Principal Tom Brandt describes her as a teacher of boundless energy who applies tough love to get her special needs students to grow when other teachers might give up.
“Ms. Woods’ ability to connect with and address each student’s unique talents and specific needs is absolutely incredible,” he said.
Parents echo the sentiment. Celina Abeyta-Barry, whose son is one of Woods’ students, says the veteran special education teacher is “kind and loving yet firm and determined.”
Woods also takes a personal interest in the students and their families. She is known to chaperone students to sporting events or take them to enjoy a swim. All of this helps explain why the Down Syndrome Guild of Dallas recently named Woods its 2015 Educator of the Year.
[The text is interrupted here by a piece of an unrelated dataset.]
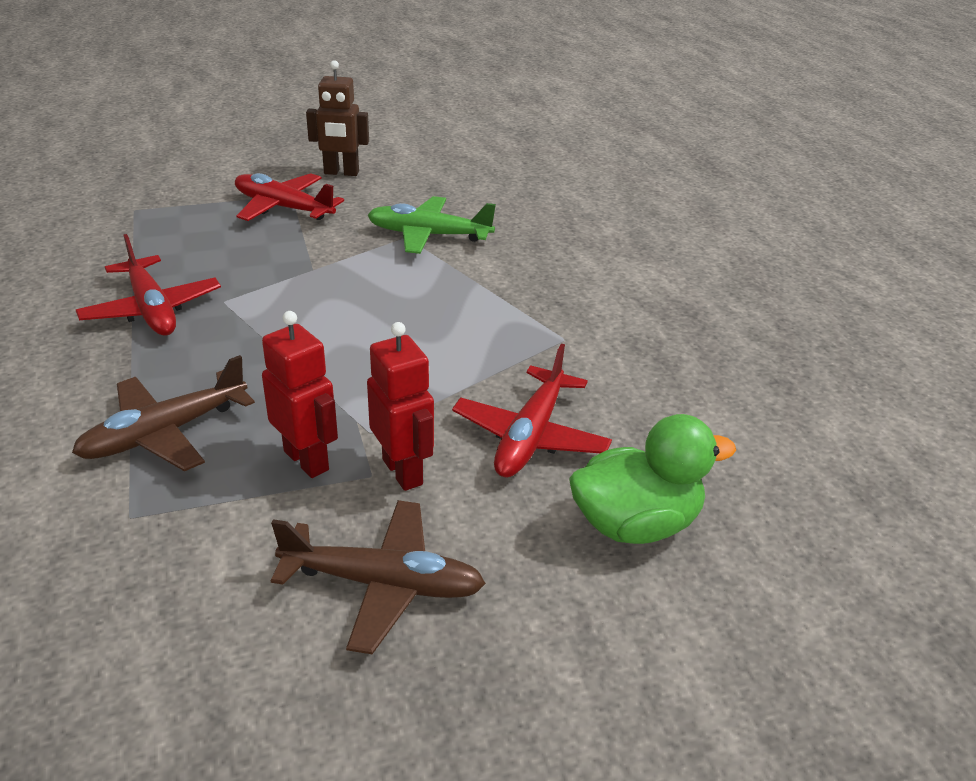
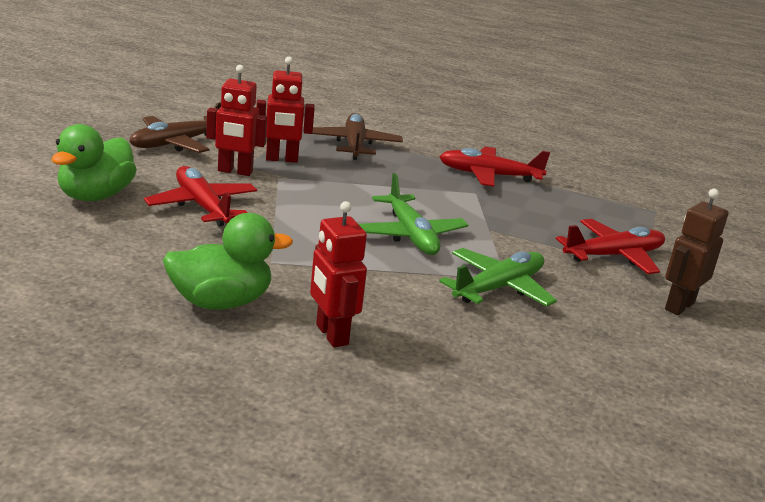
camera: 125 degrees right, 10 degrees down
(393, 298) = (410, 235): none -> green plane
(615, 270) = (331, 335): none -> red robot
(662, 329) = (221, 302): none -> green duck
The Guild extends a variety of services to some 1,500 area families whose children are diagnosed with this most common of congenital conditions. One of every 691 babies is born with Down syndrome, which creates an intense need for more teachers like Woods.
Parent Rheanna Avila praised Woods for creating a classroom environment that encourages independence and pushes each child to reach developmental and educational goals.
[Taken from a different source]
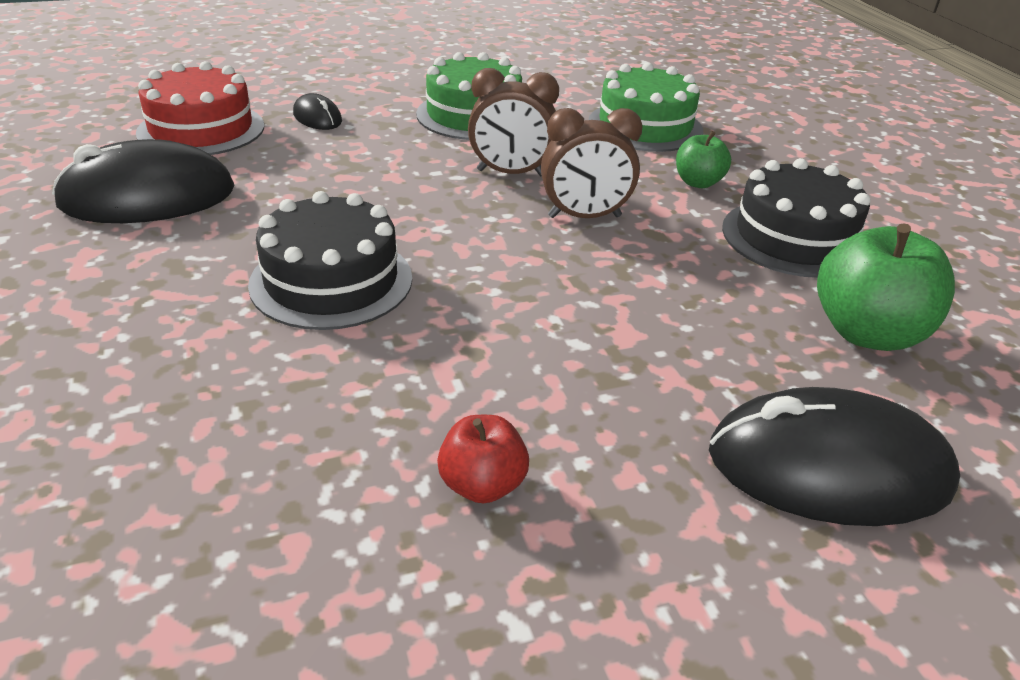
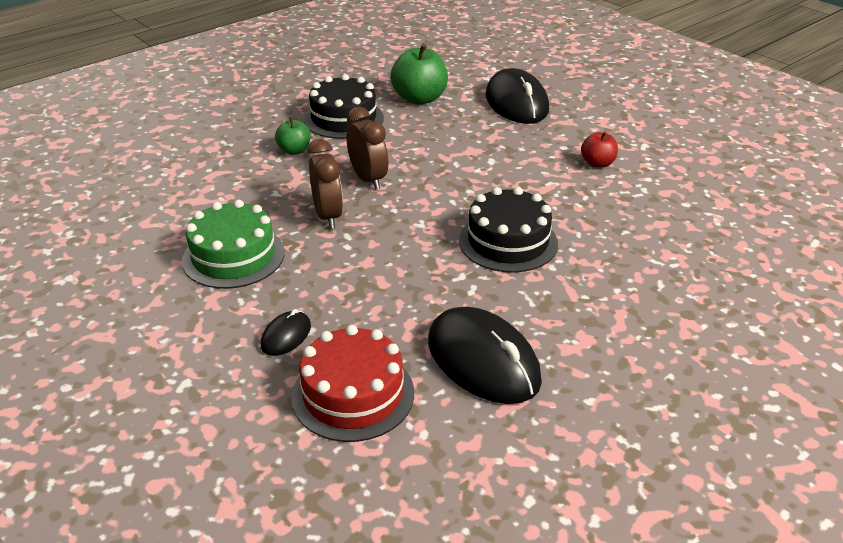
camera: 110 degrees left, 0 degrees up
(645, 126) = (212, 180): green cake -> none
“My son was not able to even draw a circle when he first arrived in Ms. Woods’ classroom in the fall of 2014,” Avila said. “Within a few months, he was writing letters and, by the end of the year, he could write his name. She pushes her students to be the best they can be.”
As to her secret for getting the most from her students, Woods said, “I don’t feel sympathy but a resounding passion for their hidden potential. These children are smart and capable,” she said. “I love them. I make my love evident, but I am tough. I have expectations for them and seeing their gifts come to fruition is an amazing honor.” She shares that honor with her two teaching assistants–Keesha Graves and Angela Rogers. “I have been blessed with amazing partners in the classroom. We are a team and have the same expectations and vision for our kids.”
Woods also helps other students and the community to understand Down syndrome. Her efforts have included creating a school team for the Down Syndrome Guild’s annual Buddy Walk and organizing schoolwide events to celebrate World Down Syndrome day. Her devotion to her students has won her the love and acclaim of her students’ parents. As one parent said in her letter of support for Woods, “The biggest reason she deserves this award is simply that she truly loves my son. As a parent, anyone who loves and believes in my son the way she does is outstanding in my book.”